Granting this authorization is dependant on the fulfillment of the following
two conditions: poin pertama, The husband should have the financial
capacity to provide for more than one wife. Poin kedua, There is a
legitimate interest.
Ayat 5, If justice
between wives is feared, polygamy may not be allowed. The issue would then be
left to the judge’s determination.
Ayat 6, Each person who
concludes a marriage contract with more than one wife, contrary to the
stipulations of paragraphs 4 and 5, shall be sentenced to no more than one year
of imprisonment or charged with a fine not exceeding 100 Dinars or both.[17]
Dari pasal di atas, prof. Khairuddin Nasution
memberikan penjelasan dengan mengatakan bahwa, poligami tidak diperbolehkan
kecuali mendapatkan Izin pengadilan, poligami tanpa izin hakim tidak sah.
Sedangkan pengadilan hanya memberikan izin
kepada suami untuk poligami dengan ketentuan: pertama, Suami
secara finansial mampu untuk berpoligami. kedua, Adanya kepentingan yang
dibenarkan oleh hukum atau ada kemaslahatan. Ketiga, Adanya ketidak
hawatiran bahwa suami mampu untuk berlaku adil kepada istri-istrinya. Keempat,
kemampuan ekonomi suami memberikan nafkah. Kelima, poligami dapat
menjadi alasan perceraian bagi istri. Pasal selanjutnya menegaskan bahwa,
apabila dikhawatirkan suami tidak mampu atau tidak bisa berlaku adil, maka
poligami tidak diizinkan. Adapun ketentuan berdasarkan fakta yang ada
diserahkan sepenuhnya kepada hakim (qadi).

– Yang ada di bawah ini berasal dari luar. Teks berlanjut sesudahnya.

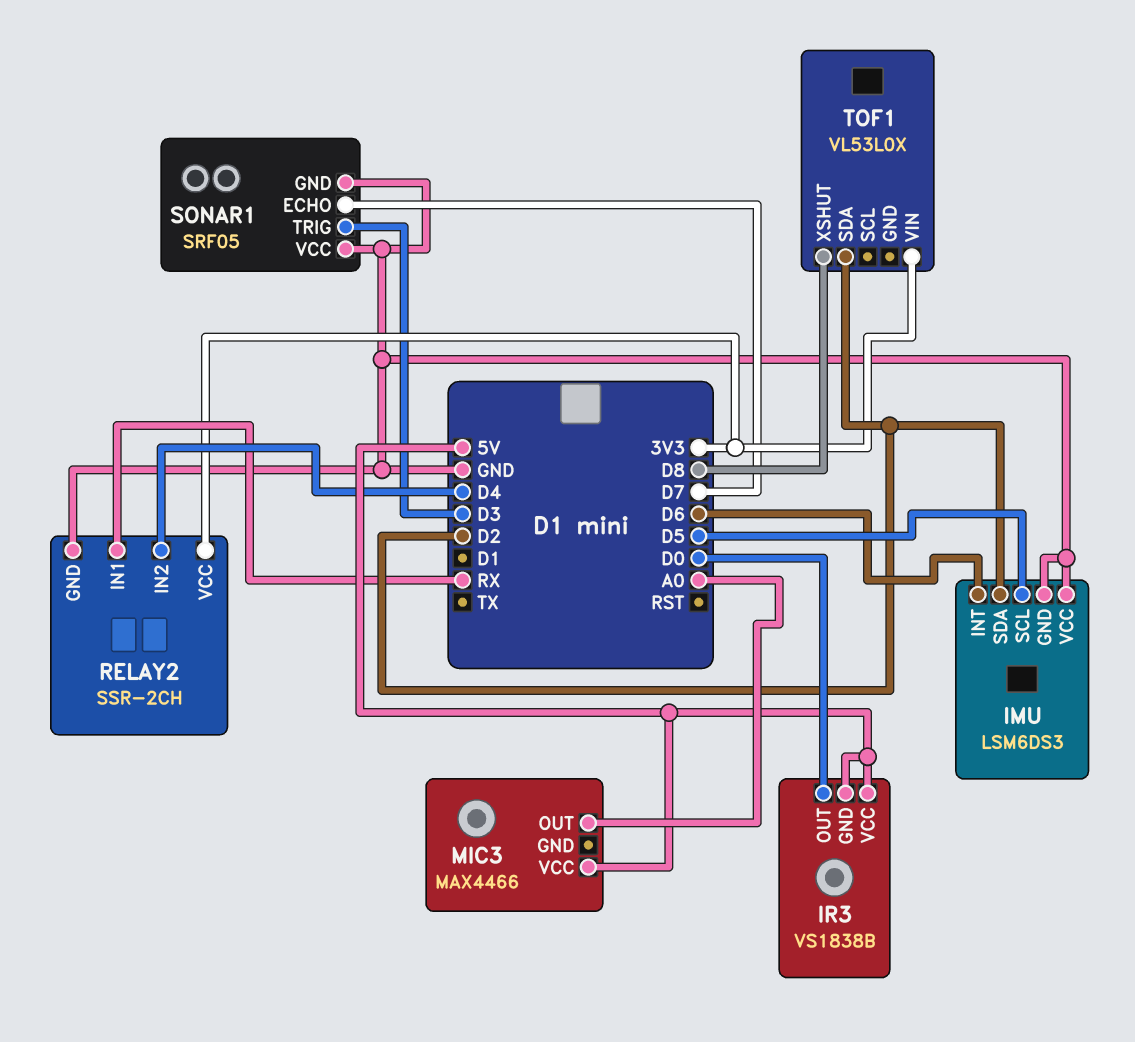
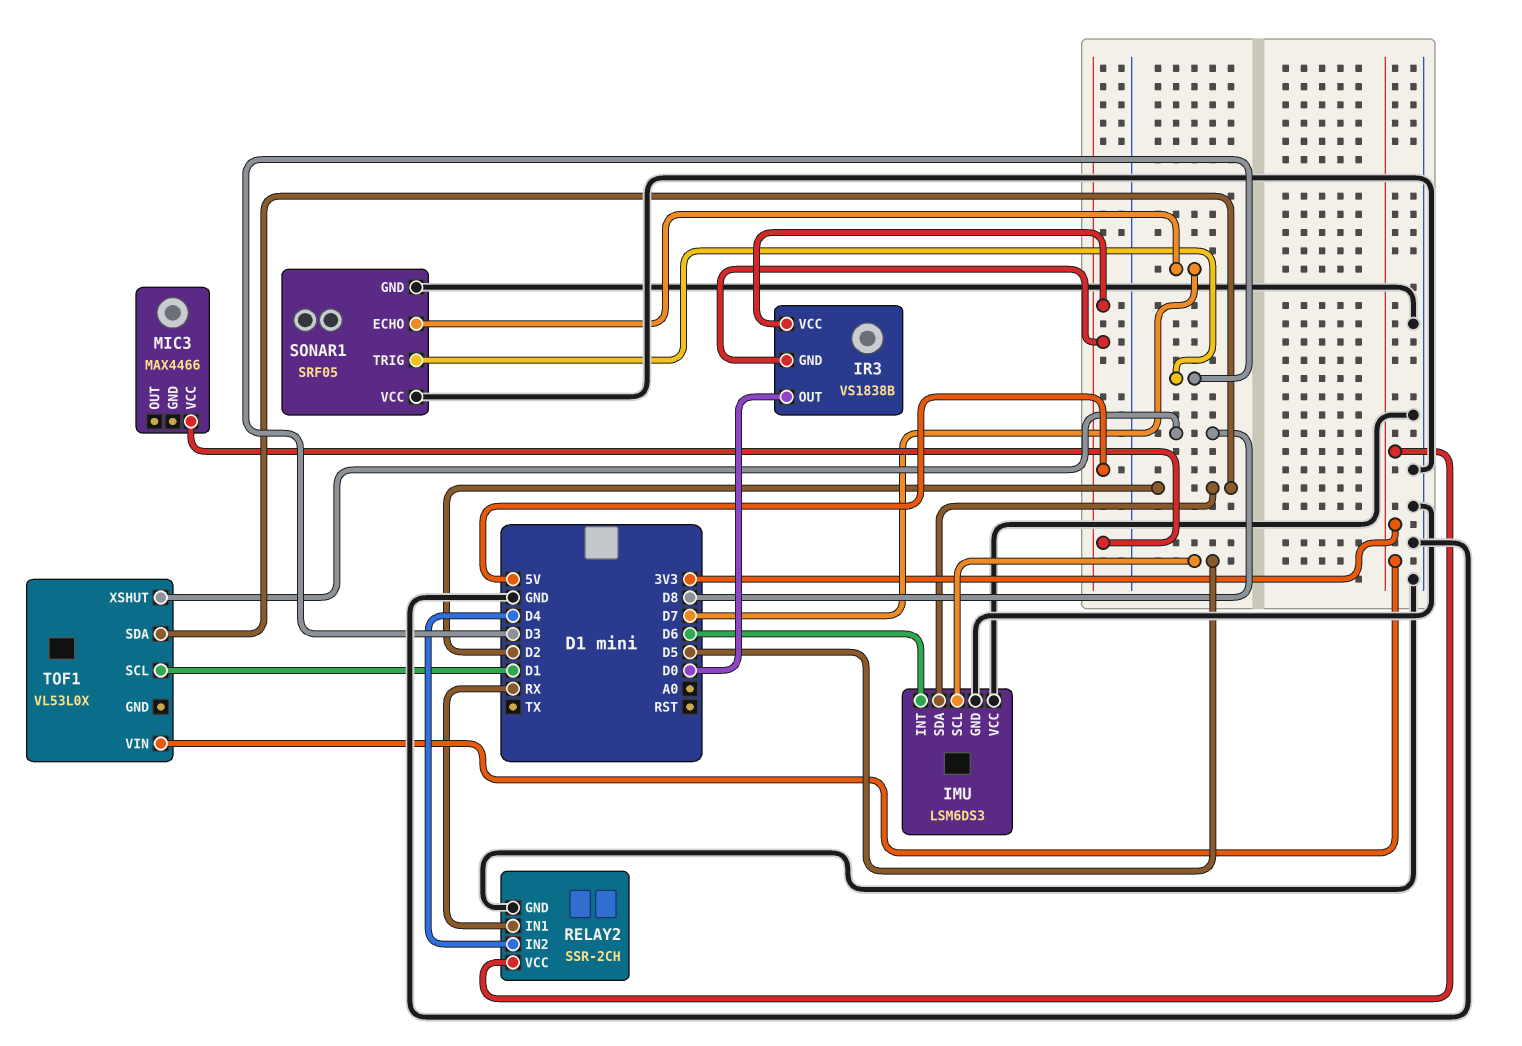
MIC3 pin OUT: A0 -> none
TOF1 pin SCL: none -> D1

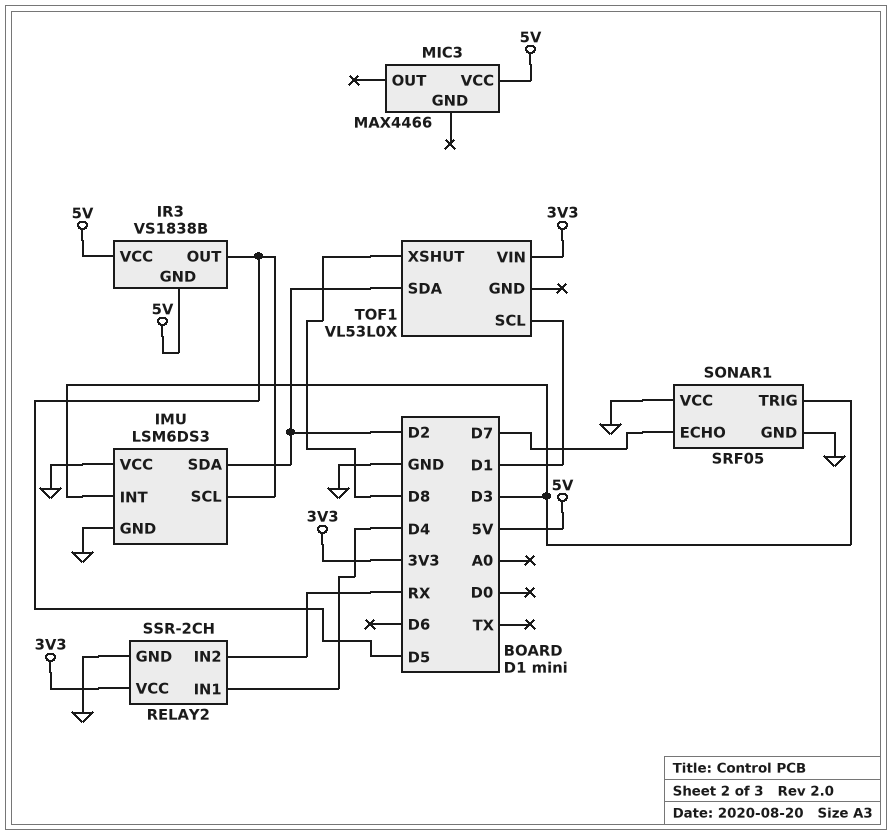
IMU pin INT: D6 -> D3
IR3 pin OUT: D0 -> D5
RELAY2 pin IN1: RX -> D4
RELAY2 pin IN2: D4 -> RX

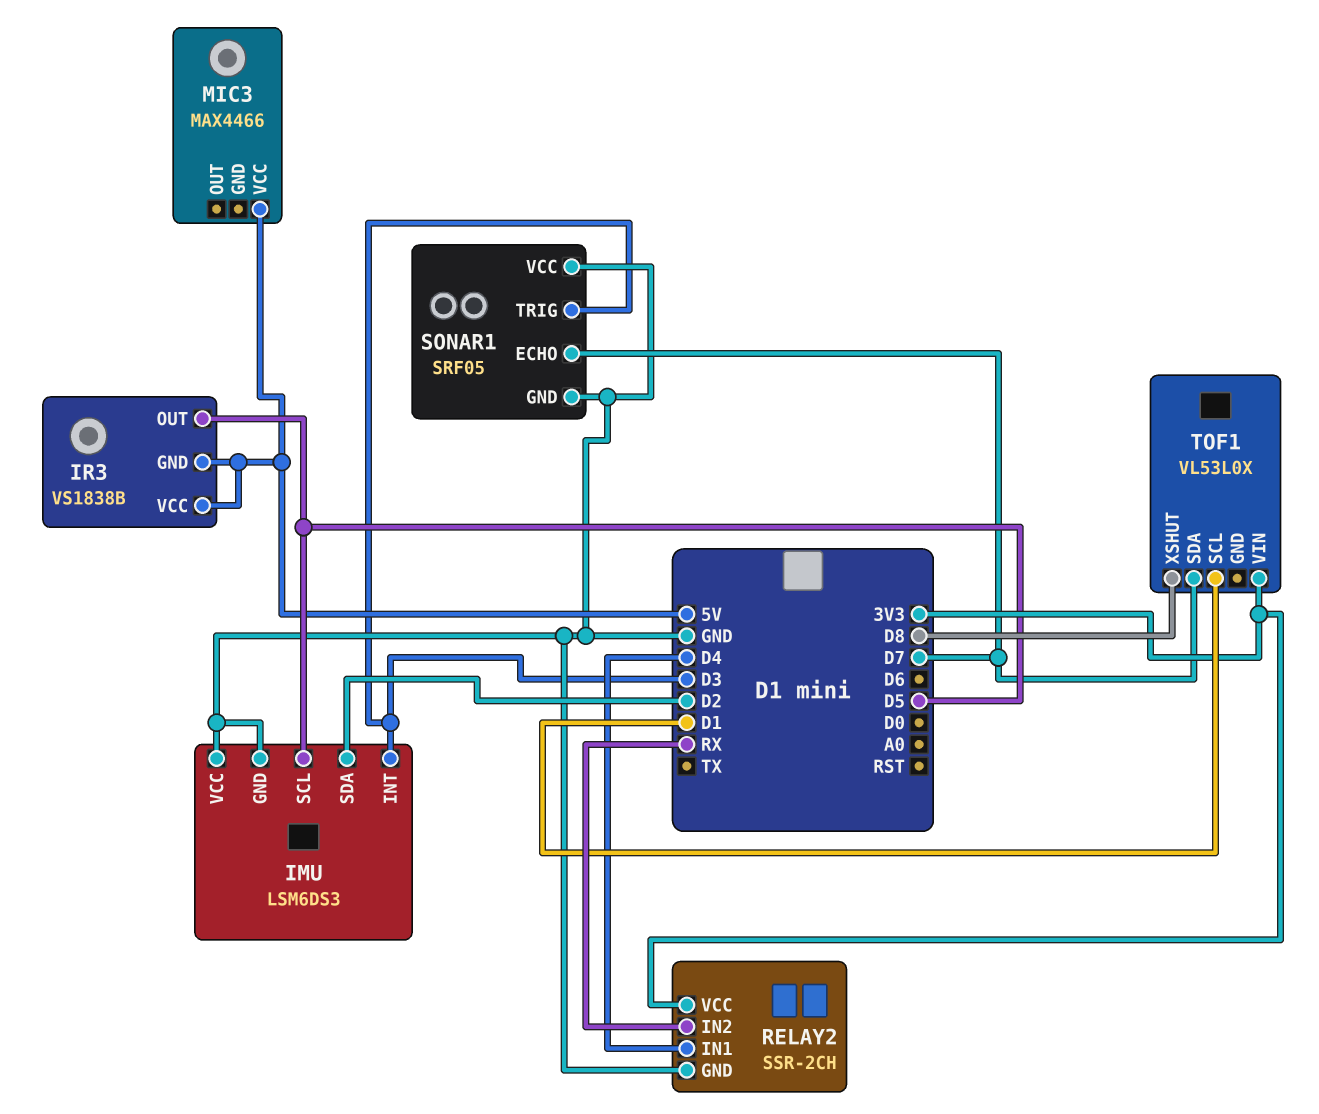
TOF1 pin SDA: D2 -> D7

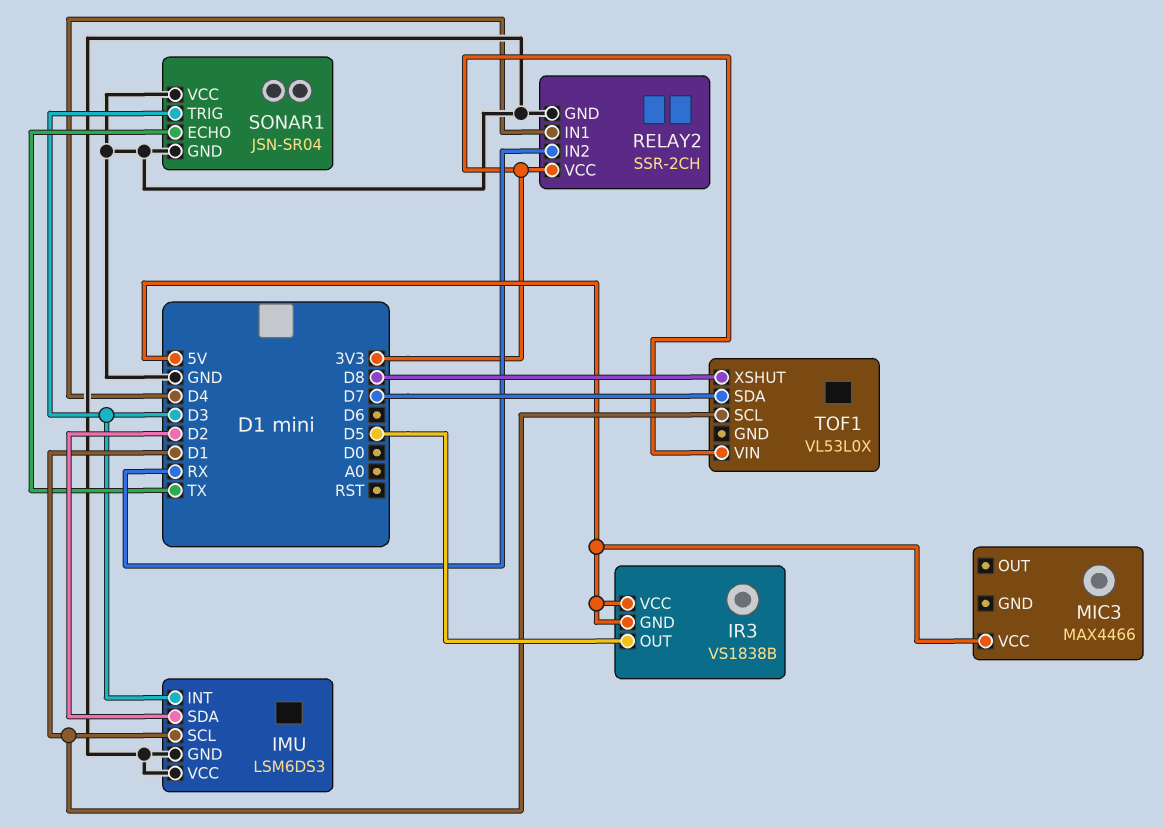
IMU pin SCL: D5 -> D1
SONAR1: SRF05 -> JSN-SR04
SONAR1 pin ECHO: D7 -> TX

Jikalau ada orang yang tidak
tunduk dengan ketentuan atau aturan poligami yang sudah ditetapkan maka akan
mendapatkan sangsi atau hukuman. pada
pasal 3 ayat 6 ILPS menjelaskan ketentuan tentang hukuman, setiap orang yang
melanggar aturan ayat 4 dan 5, dapat dihukum dengan hukuman berupa penjara
maksimal satu tahun atau denda sebanyak 100 dinar atau dengan kedua-duanya
ketentaun itu, bagi mereka yang tidak tunduk terhadap aturan tersebut.[18]
Dalam
perkembangan selanjutnya undang-undang tenang ketentuan poligami tanpa izin
pengadilan merupakan perkawinan tidak sah dihapus atau diamandemen oleh
undang-undang No. 11 Tahun 1963. Kemudian poligami menjadi dilarang terkecuali
wanita yang dipoligami adalah seorang Janda. Aturan ini mungkin agak berbeda
dengan negara-negara Muslim lainnya, model poligami di negara-negara Muslim
lainnya paling tidak ditemukan adalah membolehkan poligami secara mutlak,
melarang poligami secara mutlak, poligami harus dengan izin pengadilan,
poligami dapat menjadi alasan perceraian, dan memberikan hukuman bagi mereka
yang tidak taat dengan aturan poligami.[19]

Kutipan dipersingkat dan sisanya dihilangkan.